Hmm...I responded to this yesterday, but it's not here, and that's not the 1st time that's happened. This wait-for-the-full-time-babysitter-and-sometimes-your-stuff-doesn't-show policy of A-goN is highly annoying.
1. I'd replace your stranded jumpers with SHORT pieces of solid 14g. copper household wiring.
2. One certainly can adjust the frequency balance using tools, but we all still end up tweaking it by ear.

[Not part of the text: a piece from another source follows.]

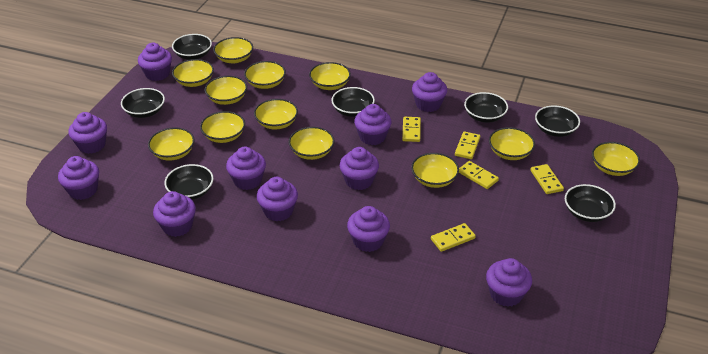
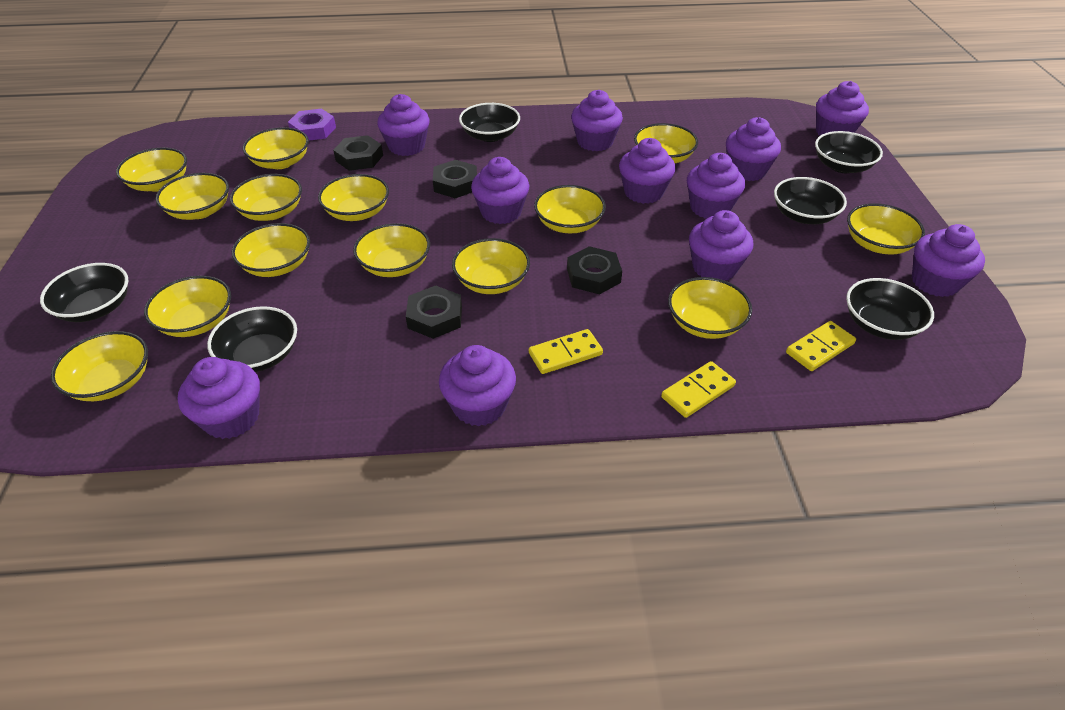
black bowl: 7 -> 6
black nut: 0 -> 4
purple nut: 0 -> 1
yellow bowl: 12 -> 14
yellow domino: 5 -> 3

3. "What would be the point of biwiring with 2 pairs of cables connected to 1 pair of full range (20hz to 20khz) binding posts on an amp? It seems that you would only be duplicating your existing connection." The point is to use the speaker's crossover to split the frequencies in the cables. The 2 cables may be connected to the same driving terminals, but each cable see hugely different impedances by frequency, so the, say, treble cable of a 2-way is carrying little midrange and virtually no bass, and the bass/MR cable of that 2-way carries very little treble. When I had 2-way speakers with high crossover (as the vast majority of 2-ways are), I used Audioquest KE-6, a 4-pairs-of-solid-silver DBS cable on the bass/MR, and KE-4, a 2-pairs-of-silver DBS cable on the treble. That double cable is now driving my full-range Quad 989s in parallel. (Had I started with the Quads, I would have used just the KE-6.) In a 3-way with low crossover, the bass cable carries little midrange and virtually no treble, so the conductors don't have to be as high in quality but there has to be a lots of them for good bass damping. The MR/treble cable carries the vast majority of the music and should be as high in quality as you can afford. On my center-channel 3-way, I use quite-inexpensive AQ Type 6 on the bass and that great KE-6 on the MR/treble. Biwiring, too, can be complicated, and what cable to use or even whether to do it is quite contentious here.
So with biamping, you get BOTH sets of issues montioned above, besides the possibly complicated issues of which amps to buy and use. Based on what I've read over the decades, I'd say that most audiofiles who STAY with bi- or triamping use amps specially suited to the frequency bands they amplify.